Social Security benefits can be claimed as early as age 62. Each year an individual delays filing a claim—up to age 70—the monthly benefit increases. This delay can result in a large lifetime increase in income for retirees who live into their 80s or longer. For a couple, the delay not only increases the working spouse’s benefit, but it also increases the survival benefit should the non-working spouse (typically the wife) live longer. For women who stayed at home while their husbands worked, this is an important point.
Given the opportunity for additional lifetime income, it would seem that most advisers would be in a position to properly guide their clients on how to maximize Social Security benefits. Yet, a survey conducted for the working paper found that only 44% of advisers believed they were “very knowledgeable about how retirement benefits rise with age.” This was despite the fact that more than three-quarters of advisers said they discuss Social Security with their clients.

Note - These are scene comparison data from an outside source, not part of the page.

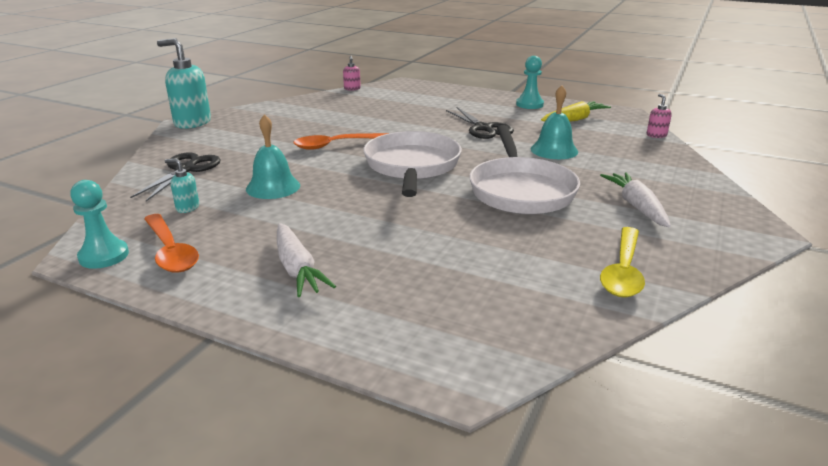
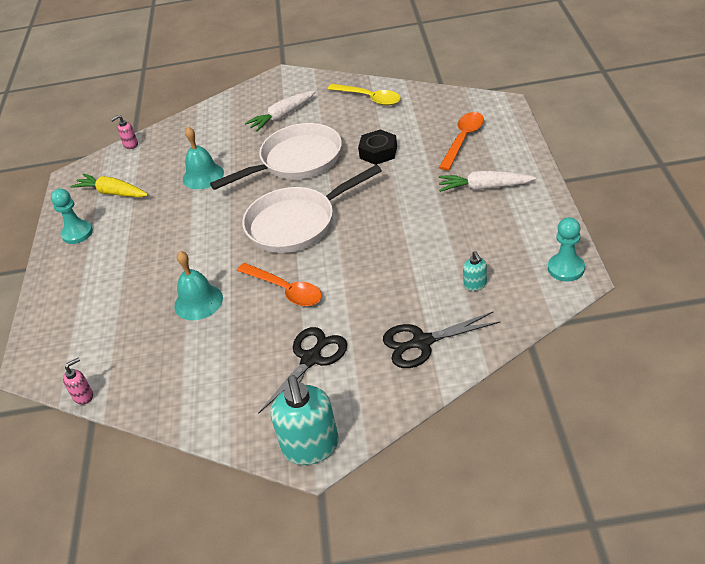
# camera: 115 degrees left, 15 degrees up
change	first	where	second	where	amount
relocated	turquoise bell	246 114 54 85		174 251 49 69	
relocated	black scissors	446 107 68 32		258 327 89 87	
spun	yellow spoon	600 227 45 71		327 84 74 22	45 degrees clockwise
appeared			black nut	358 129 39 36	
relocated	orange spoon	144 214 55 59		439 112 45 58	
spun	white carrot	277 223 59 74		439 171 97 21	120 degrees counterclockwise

The median age suggested for taking benefits was 66 (the full retirement age), though 38% of advisers thought most clients took benefits too early. The working paper’s authors opined that advisers themselves may inadvertently be contributing to the problem.
First, 56% of advisers use “breakeven analysis.” This analysis calculates how long a retiree has to live before he realizes the cumulative benefit of delaying benefits. This prompts clients to take benefits sooner rather than later out of fear they will die before reaching an age where the cumulative income exceeds the amount lost by initially delaying claims.
Secondly, many advisers don’t understand how spousal benefits work. When asked about a hypothetical 62-year-old couple with $800,000 in assets, just 20% of advisers recommended that a husband delay claiming benefits as long as possible. Yet, doing so would provide a larger survivor benefit for the wife.
Source: “How Financial Advisers and Defined Contribution Plan Providers Educate Clients and Participants about Social Security,” a Pension Research Council working paper by Mathew Greenwald, Andrew Biggs and Lisa Schneider, August 2012.